Short guide to Wi-Fi under Linux
Recently I bought notebook and needed to connect to hotel Wi-Fi network (to install Gentoo linux :) All information that I’ve found didn’t help me to setup wireless connection in less a minute. This guilde explains (in very simple way) how to connect your PC to Wi-Fi network under linux.
You should have following applications installed on your PC:
- Wi-Fi driver (this guide covers Intel 3945)
- wireless-tools
- dhcp
Follow these 7 simple steps:
- Load Wi-Fi driver (Intel 3495 specific):
modprobe ipw3945
ipw3945d - Figure out the name of network interface that is bound to Wi-Fi card:
iwconfig - Find list of available networks:
iwlist scanning - Connect to one of it:
iwconfig eth1 essid ESSID
where eth1 – network interface found at the second step and ESSID – id of wireless network found at the third step - (optional, I haven’t used it) If network is secured you should also specify key:
(This sets a hex WEP key)
iwconfig eth0 key 1234123412341234abcd
(This sets an ASCII key – prefix it with “s:”)
iwconfig eth0 key s:some-password - Obtain IP address using DHCP:
dhcpclient eth1 - Make sure that everything is ok:
ifconfig
Probably these steps are too simplistic and will not work in all cases, but they work fine for me and when I was in need for simple instructions I haven’t found such small guide.
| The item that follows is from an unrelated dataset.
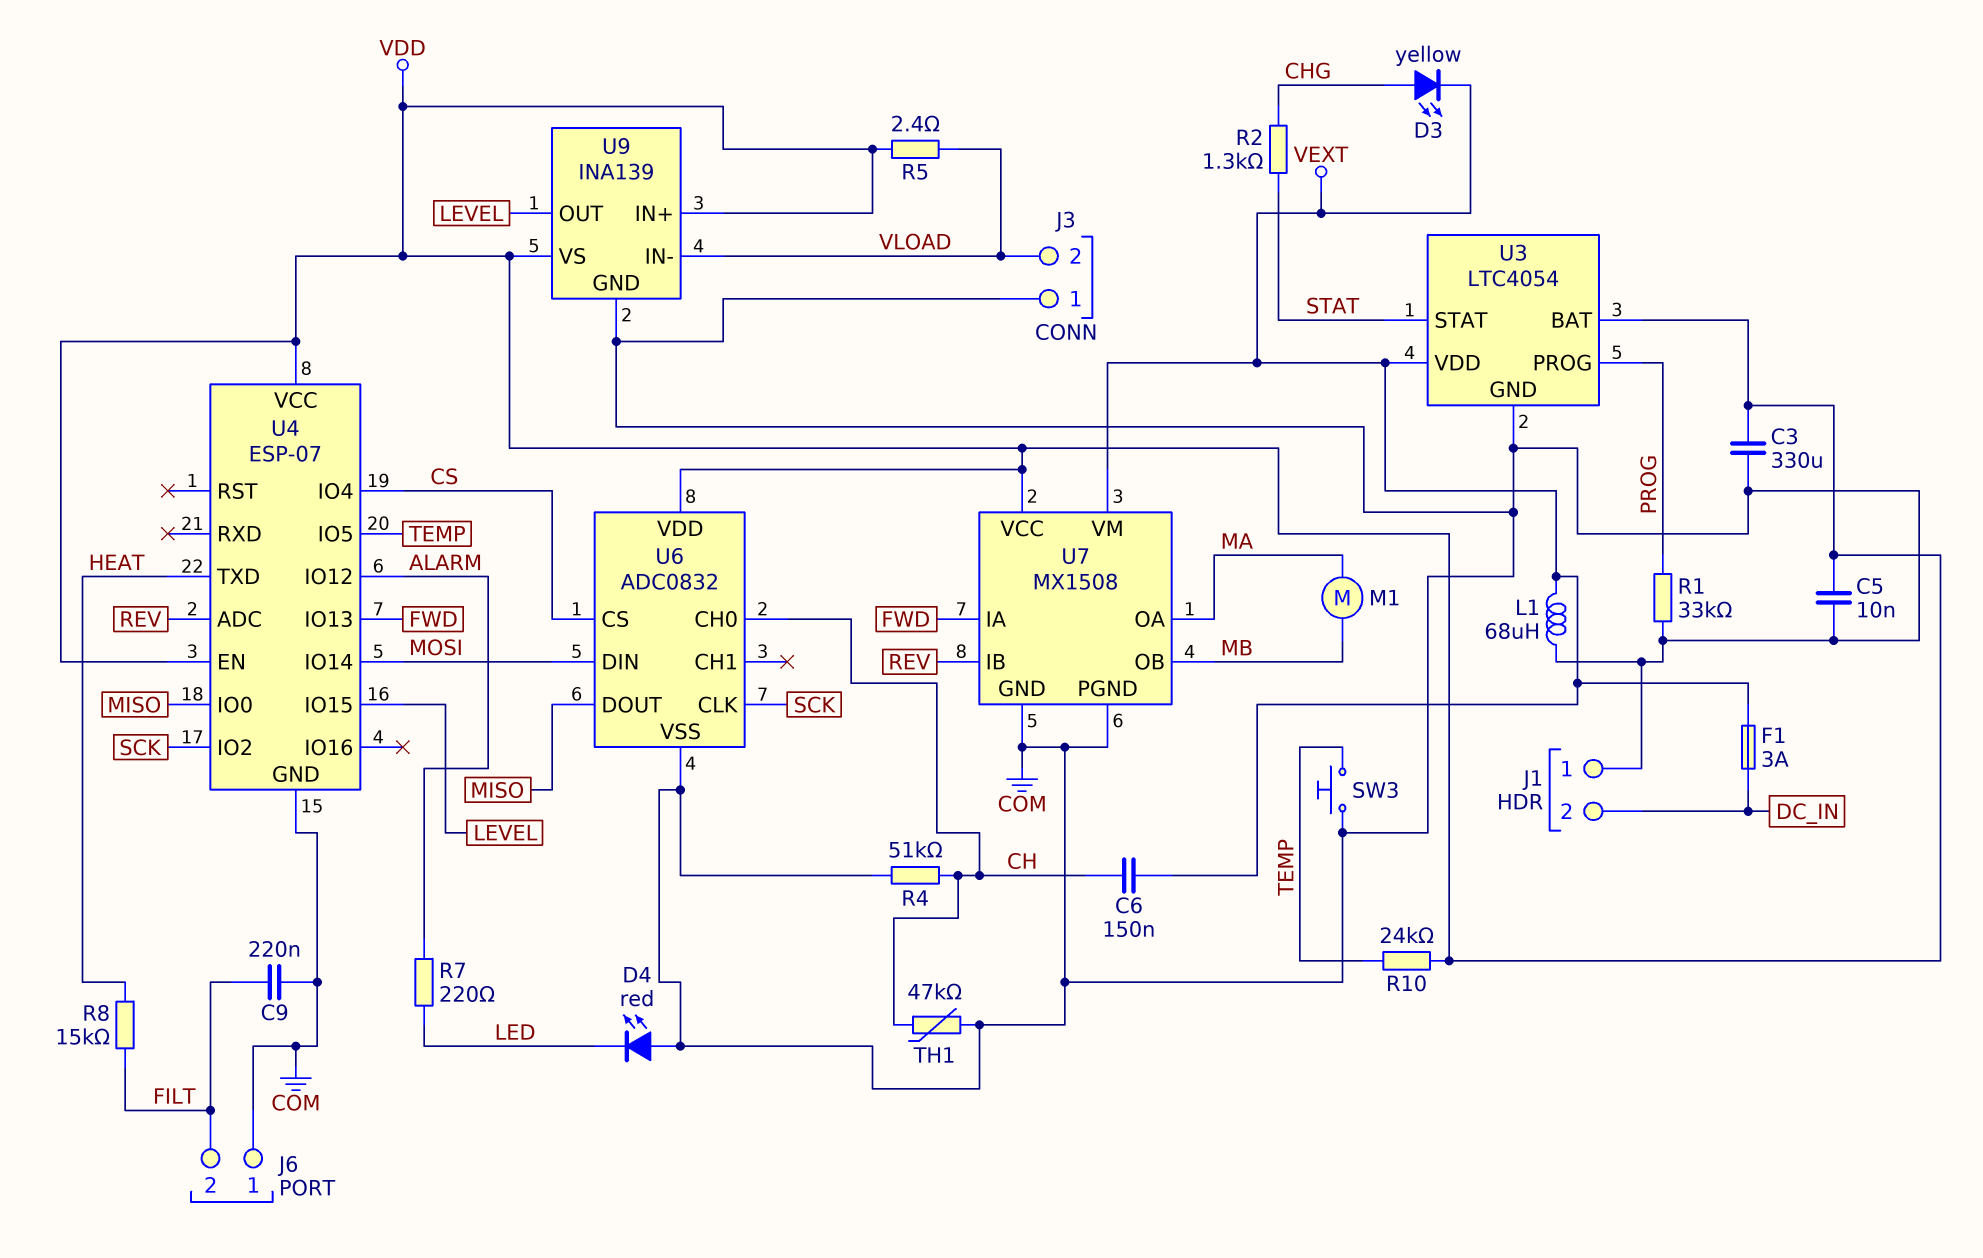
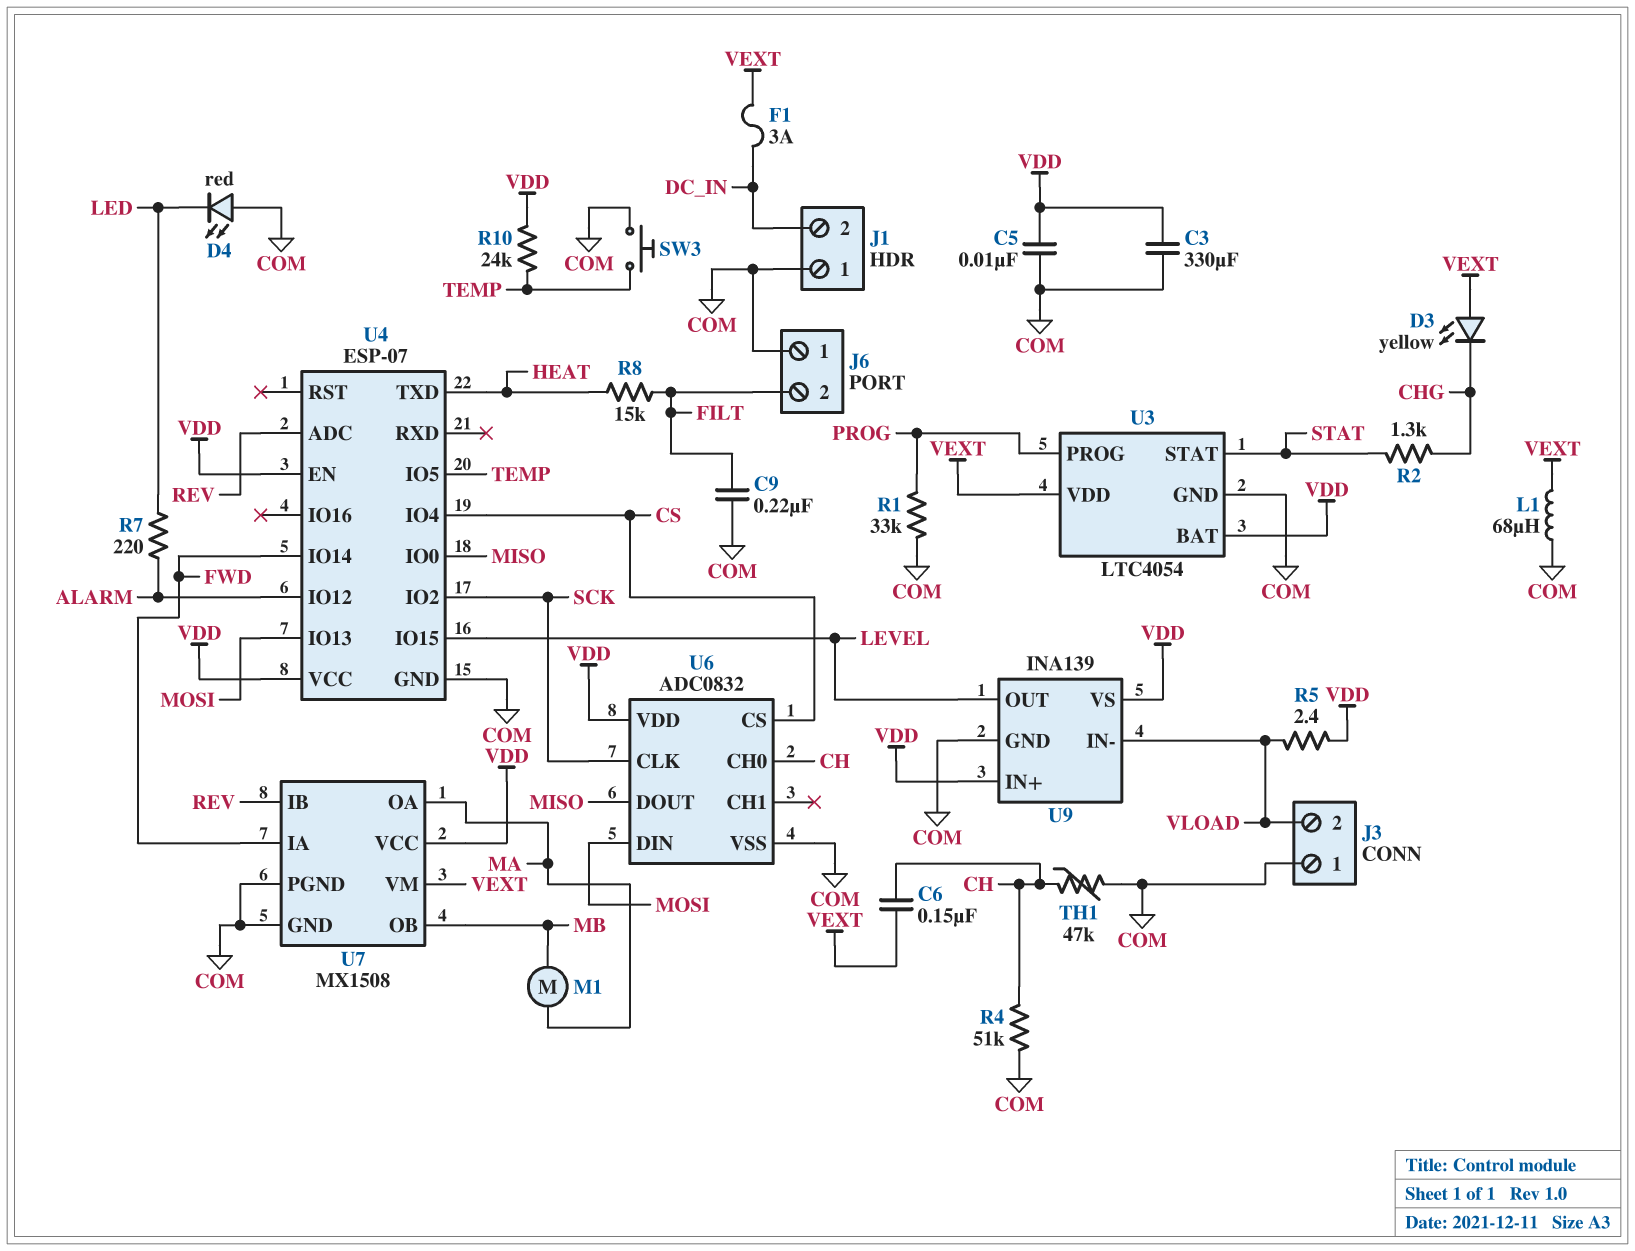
D3: LED yellow (A CHG, K VEXT) -> LED yellow (A VEXT, K CHG)
U4 pin IO13: FWD -> MOSI
U4 pin IO14: MOSI -> FWD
Posted by on August 16, 2006 | linux
Antonio August 27, 2006 at 1:33 p.m.
IMHO you'd better call it wlan0 instead of eth1. It does not matter wile you have the only one network connection, but it is non scalable solution. I prefer to see in output of /sbin/ifconfig interfaces like eth0, ppp0, wlan0, bnep0, irda0. It is much easier to understand who is who in this case.